Thinking about physical location. I started off last trimester thinking about actual servers and how they are vulnerable to the 'laws of the land'. But there is something very bodiless and conceptual about all these pirate bay sites and how the same content is served up in a slightly different wrapping with a different URL each time; one gets blocked, and you move to the next one.
a small idea
So we're doing factories right, ie working processes, ie methods. And the most relevant bit for me is I think the question of what it means to facilitate a project - are you just the new boss?. But anyway I had the idea to combine the factory project with the hosting project. So, one the one hand you have 'producers' who make some kind of illicit content. And on the other, 'hosts' who agree to take care of it. And somehow make the argument that 'radical' porn isn't worthy of the name if it colludes with the censorship that's going on now - like Kink.com doing DMCA takedown notices. Not that they ever claimed to be radical.
so continuing in the vein of Open Sauce where the basic idea being advanced is - don't start from scratch; we exist in a world saturated with pornographic imagery and what is interesting is the way that imagery is privately appropriated and made use of by those it isn't intended for.

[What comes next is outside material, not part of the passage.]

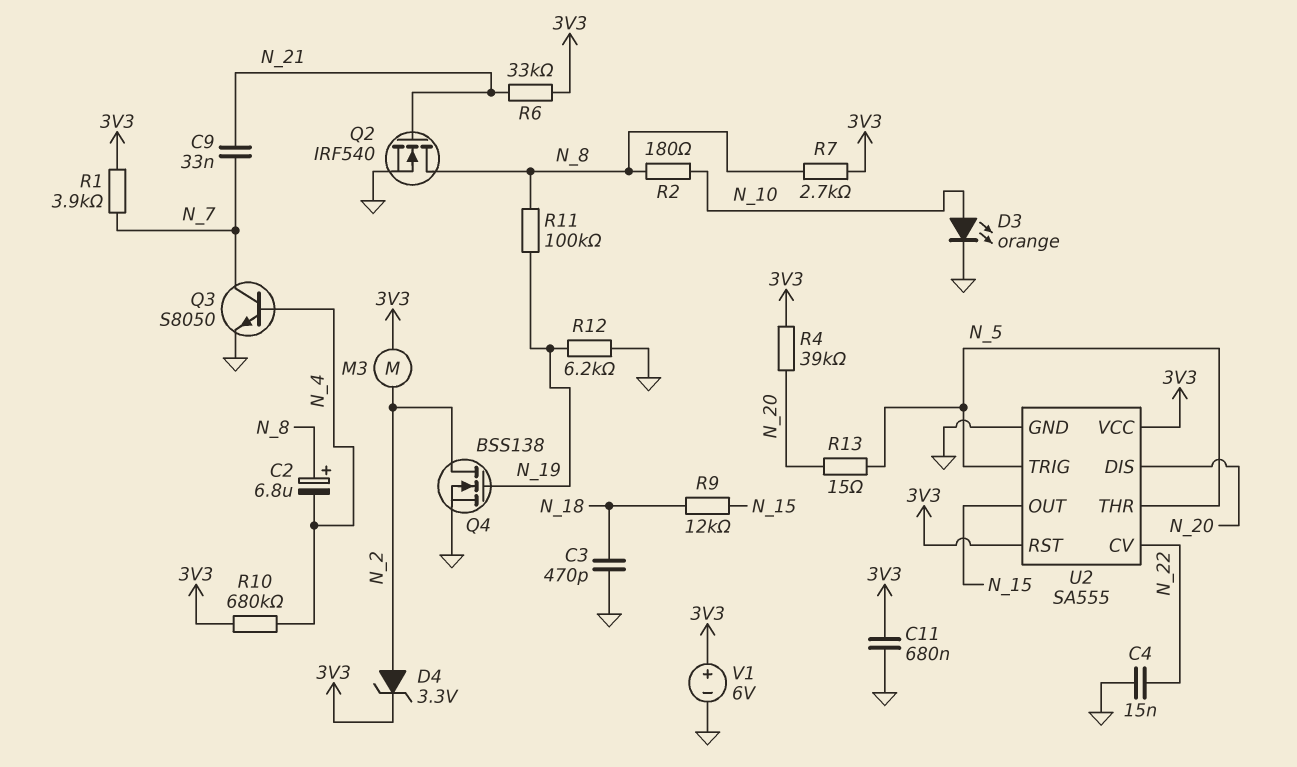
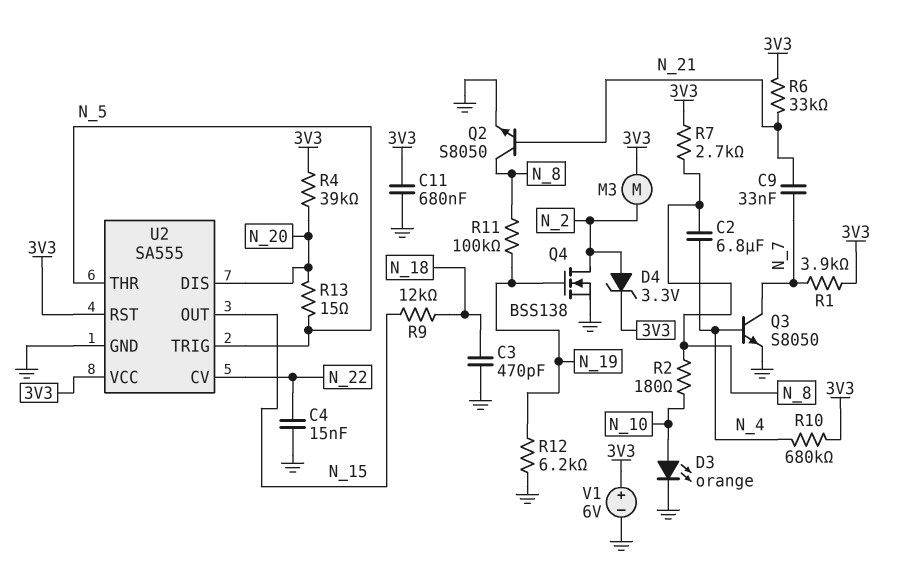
C2: 6.8uF (plus N_8, minus N_4) -> 6.8uF (N_4, N_8)
Q2: NMOS IRF540 (G N_21, D N_8, S GND) -> NPN S8050 (B N_21, C N_8, E GND)

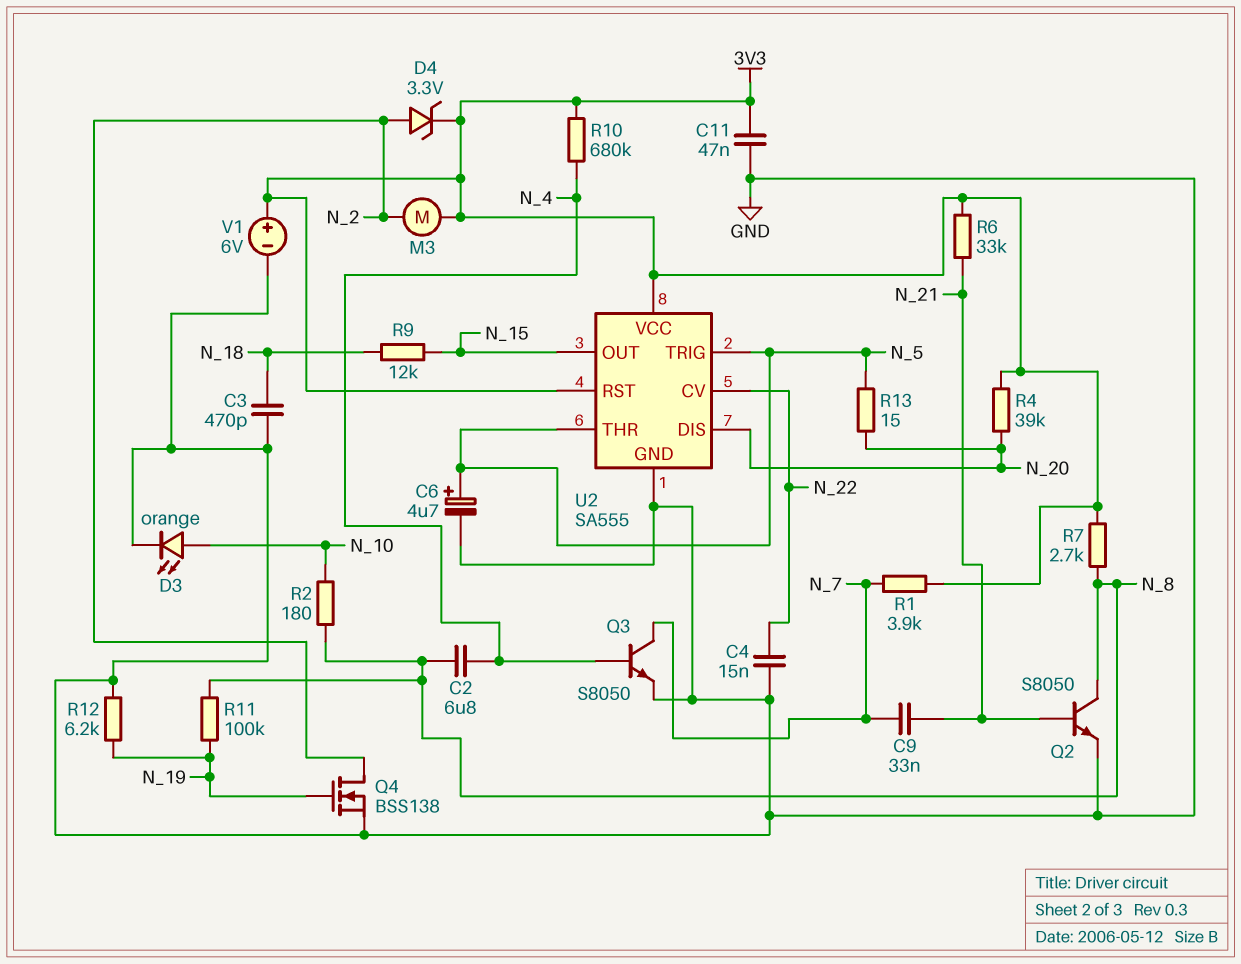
C6: none -> 4.7uF (plus N_5, minus GND)
C11: 680nF (3V3, GND) -> 47nF (3V3, GND)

but how this fits in with censorship and hosting i don't know. Maybe keep it separate. And then what of the factory?
later
Just been reading about http://www.dontmakemesteal.com/en/
I'm not down with the politics but I'm surprised something like this hasn't come along sooner. Sign of the times.
So what do I do next? Get a tutorial and unload my brain. Make notes on that Gondry text - thinking about the role of the project facilitator. Chat to Florian about how to fit the factory in with other project ideas on hosting.